Retirement saving: are you grower, spender or preserver?
New research that segments SMSF trustees into Growers, Spenders and Preservers considers a combination of retirement income risks and suggests more detailed cashflow strategies are needed.
Around 25 per cent of SMSF retiree couples are Growers, who will increase savings in retirement, 28 per cent are Preservers who will retain most of the value of their savings, and just over 20 per cent are Spenders who will consume most of their savings across their retirement, according to research compiled by SMSF specialist, Accurium. These findings are based on a typical SMSF retirement spending goal of $80,000 a year.
The remaining 26 per cent are at risk of running out of savings during retirement and might need to spend less so that their money lasts if they do.
The Grow, Preserve or Spend (GPS) Framework looks at where on the continuum--ranging from grow to spend--SMSF retirees sit, depending on how they intend to use their savings upon retirement.
"Many SMSF retirees adopt similar financial strategies when it comes to spending but this report highlights that retirees should think differently. The amount they can spend, and the appropriate retirement strategy depends on where they sit in the GPS Framework," says Accurium's general manager, Doug McBirnie.
"At one extreme are people with more than enough who will continue to grow their wealth during retirement. At the other are those who don't have enough to last and will run out of money. In between, are the options of trying to preserve the value of the initial wealth or taking a path that maximises consumption but leaves little or nothing for the next generation."
The direction of retirement consumption can be adjusted if required to ensure the goal of the retiree and current segment is aligned.
With different goals for the balances at the end of retirement each of these segments will require different retirement income strategies. Once the retiree's goal and segment are aligned, they can select a retirement income strategy which complements achieving that goal.
The GPS Framework assists a retiree in identifying their GPS segment and then presents a retirement income strategy which can assist in achieving the goal of that segment in retirement.

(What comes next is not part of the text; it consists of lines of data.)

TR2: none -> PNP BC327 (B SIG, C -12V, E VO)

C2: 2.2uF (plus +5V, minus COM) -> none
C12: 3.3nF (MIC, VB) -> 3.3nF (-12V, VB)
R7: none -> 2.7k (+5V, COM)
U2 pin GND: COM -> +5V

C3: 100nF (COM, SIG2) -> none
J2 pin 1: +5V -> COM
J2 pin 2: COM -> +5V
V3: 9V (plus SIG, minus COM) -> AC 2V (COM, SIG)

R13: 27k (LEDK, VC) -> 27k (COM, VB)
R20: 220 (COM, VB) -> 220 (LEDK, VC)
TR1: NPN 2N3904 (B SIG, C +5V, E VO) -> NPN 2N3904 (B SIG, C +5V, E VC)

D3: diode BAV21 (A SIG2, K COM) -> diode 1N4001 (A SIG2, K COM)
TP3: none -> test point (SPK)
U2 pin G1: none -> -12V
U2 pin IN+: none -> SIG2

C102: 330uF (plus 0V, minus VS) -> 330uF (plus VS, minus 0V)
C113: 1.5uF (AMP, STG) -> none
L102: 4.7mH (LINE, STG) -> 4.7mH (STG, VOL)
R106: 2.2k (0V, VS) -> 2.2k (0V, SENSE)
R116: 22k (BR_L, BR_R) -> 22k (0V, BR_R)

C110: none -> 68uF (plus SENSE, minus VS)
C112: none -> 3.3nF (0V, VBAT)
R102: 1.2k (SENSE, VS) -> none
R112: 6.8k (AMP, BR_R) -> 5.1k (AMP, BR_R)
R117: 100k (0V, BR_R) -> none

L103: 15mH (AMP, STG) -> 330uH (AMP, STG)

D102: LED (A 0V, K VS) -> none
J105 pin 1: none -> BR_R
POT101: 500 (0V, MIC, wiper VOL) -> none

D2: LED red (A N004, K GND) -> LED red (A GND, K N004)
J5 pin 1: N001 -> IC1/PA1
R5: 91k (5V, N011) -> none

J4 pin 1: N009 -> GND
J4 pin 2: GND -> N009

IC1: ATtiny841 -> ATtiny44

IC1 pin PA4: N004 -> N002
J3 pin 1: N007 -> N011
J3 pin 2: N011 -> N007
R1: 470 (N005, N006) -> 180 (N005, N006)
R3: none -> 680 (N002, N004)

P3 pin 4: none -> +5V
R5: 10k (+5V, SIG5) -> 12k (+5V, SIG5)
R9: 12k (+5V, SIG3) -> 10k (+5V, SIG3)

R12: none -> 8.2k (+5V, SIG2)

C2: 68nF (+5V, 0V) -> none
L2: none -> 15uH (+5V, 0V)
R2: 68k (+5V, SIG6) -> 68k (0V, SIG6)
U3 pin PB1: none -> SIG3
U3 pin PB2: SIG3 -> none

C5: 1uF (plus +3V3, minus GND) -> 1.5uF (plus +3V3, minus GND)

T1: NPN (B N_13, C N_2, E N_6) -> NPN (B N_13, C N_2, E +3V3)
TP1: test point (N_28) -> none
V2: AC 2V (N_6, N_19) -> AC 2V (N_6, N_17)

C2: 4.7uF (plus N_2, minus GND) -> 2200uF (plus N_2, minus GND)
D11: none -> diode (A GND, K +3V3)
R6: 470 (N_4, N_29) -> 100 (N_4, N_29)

It suggests that while a simple bucket approach to generating retirement income might be appropriate for the limited risks faced by Growers; a more detailed cashflow strategy might be needed for Preservers who are more exposed to market timing risks, while Spenders need to focus more on managing the risk of outliving their savings and should consider the benefits of an income layering approach to ensure they have enough to continue to meet their needs.
SMSFs are different
A fundamental difference between SMSF retirees and those who have relied on APRA-regulated funds underpins the research. Because SMSF trustees overwhelmingly have higher balances than other retirees, estate planning considerations are more often a feature of their planning, as they want to pass on wealth to children or other beneficiaries.
McBirnie notes a key challenge the SMSF sector faces is a lack of data on SMSF retiree balances, with Australian Tax Office data fulfilling some requirements but not others.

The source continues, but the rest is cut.